“They think we’re fantasists when in fact we’re talking about a future just over the horizon.”
Notwithstanding a wide range of approaches, the ultimate goal of all transhumanists is the indefinite extension of life. But according to Steve Fuller, a leading transhumanist theorist, it is an uphill battle to convince the public that this is possible or even desirable. “Most people don’t believe a word we’re saying, however entertaining they may find us,” he says. “They think we’re fantasists when in fact we’re talking about a future just over the horizon.”

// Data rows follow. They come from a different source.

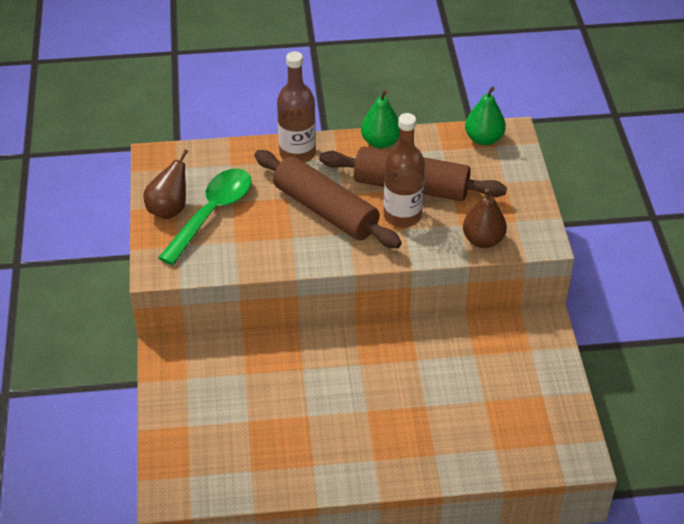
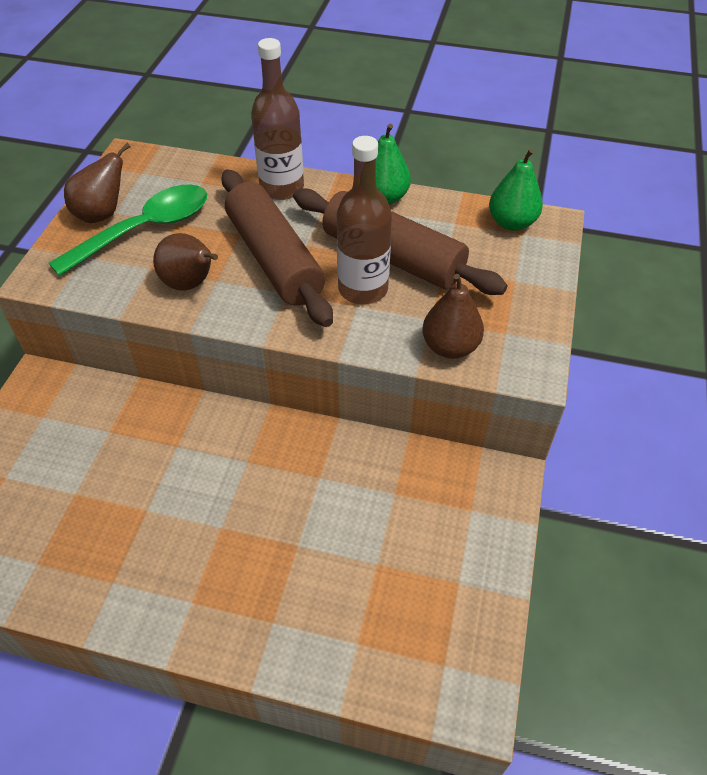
camera: 20 degrees right, 5 degrees up
(275, 245) = (190, 284): none -> brown pear

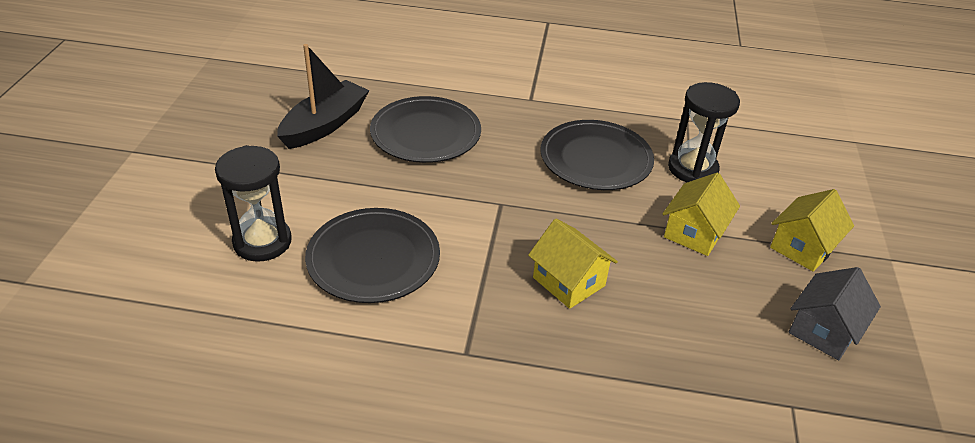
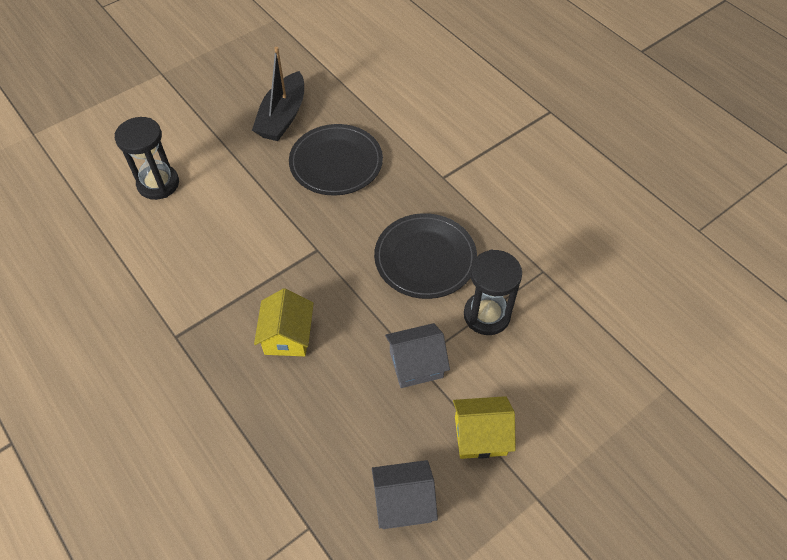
camera: 45 degrees right, 15 degrees up
(324, 125) = (282, 117): black boat -> black boat turned 120 degrees clockwise
(373, 258) = (200, 237): black plate -> none
(694, 233) = (416, 364): yellow house -> grey house

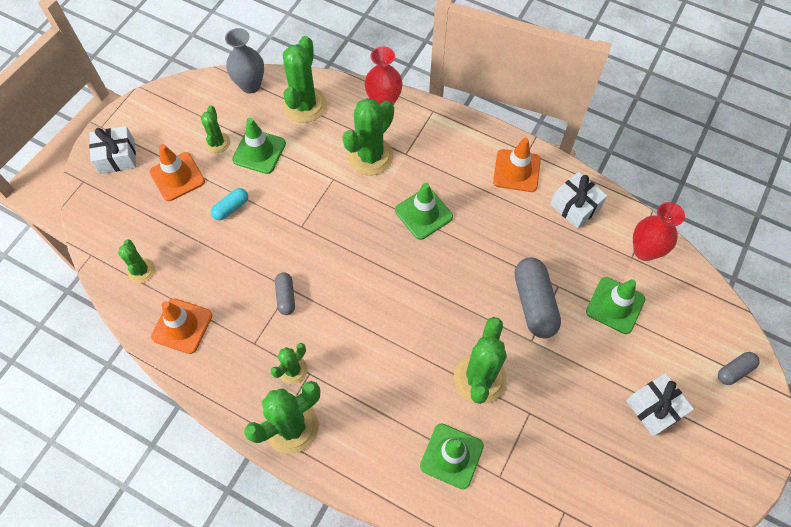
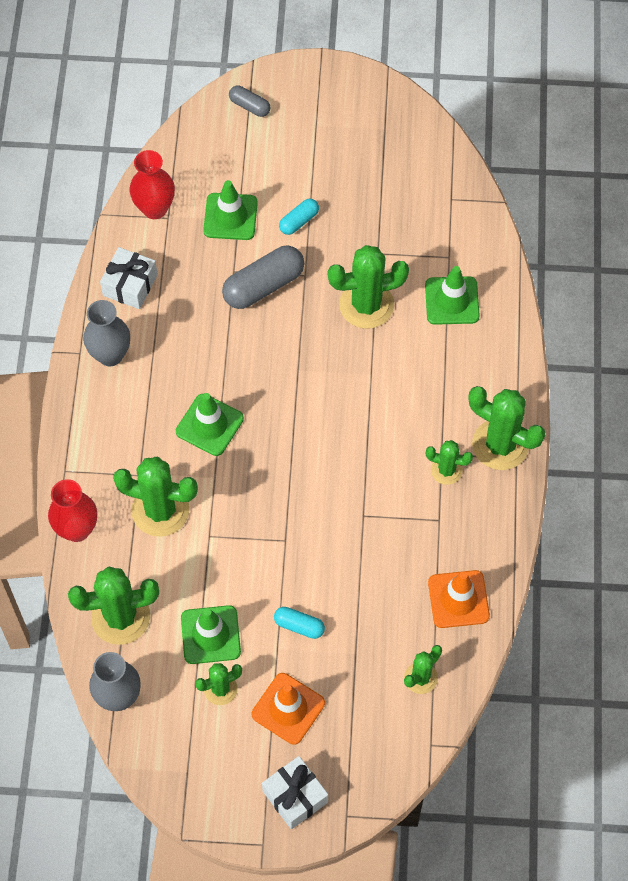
camera: 115 degrees left, 0 degrees up
(286, 297) = (374, 515): grey capsule -> none
(516, 171) = (110, 355): orange traffic cone -> grey vase
(589, 359) = (299, 221): none -> turquoise capsule
(654, 408) = (319, 158): white gift -> none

Fuller, who is Auguste Comte Professor of Social Epistemology in the Department of Sociology at the University of Warwick, in the UK, finds these naysaying sceptics deeply frustrating. They do not believe that they can live beyond 100; they passively accept their wretched future; and they always think that radical change will be negative. They are, he says scathingly, “suicide bombers trying to manufacture a climate of terror in humanity’s existential horizons”.
As if this is not enough, he goes on to assert, “This much is clear: If you’re a transhumanist, ordinary people are zombies.” And what does one do with zombies? There are three possibilities: cure them, flee from them, or kill them.
Thankfully, Fuller believes that killing the rest of us is not an option at the moment. He is stuck with the lonely task of education: “How can we persuade people that extending their lives is qualitatively different from simply extending their zombiehood?”
One person who is trying to educate the public is Zoltan Istvan, who is running for President in the US. It is a quixotic campaign, but he is taking it seriously. He is cruising around the country in a giant coffin to persuade people that they can cheat death.
His particular bugbear is not just stupid people in general, like Dr Fuller, but stupid religious people. A belief in afterlife diverts people from working to live indefinitely. “For those of us who don’t believe in an afterlife, this is the time we have to stand up and emphasise science,” he told the BBC.
This is also the theme of a science fiction novel Istvan has written to promote transhumanism, The Transhumanist Wager. He imagines an America which is rapidly becoming a theocracy and in which transhumanists are persecuted and even assassinated.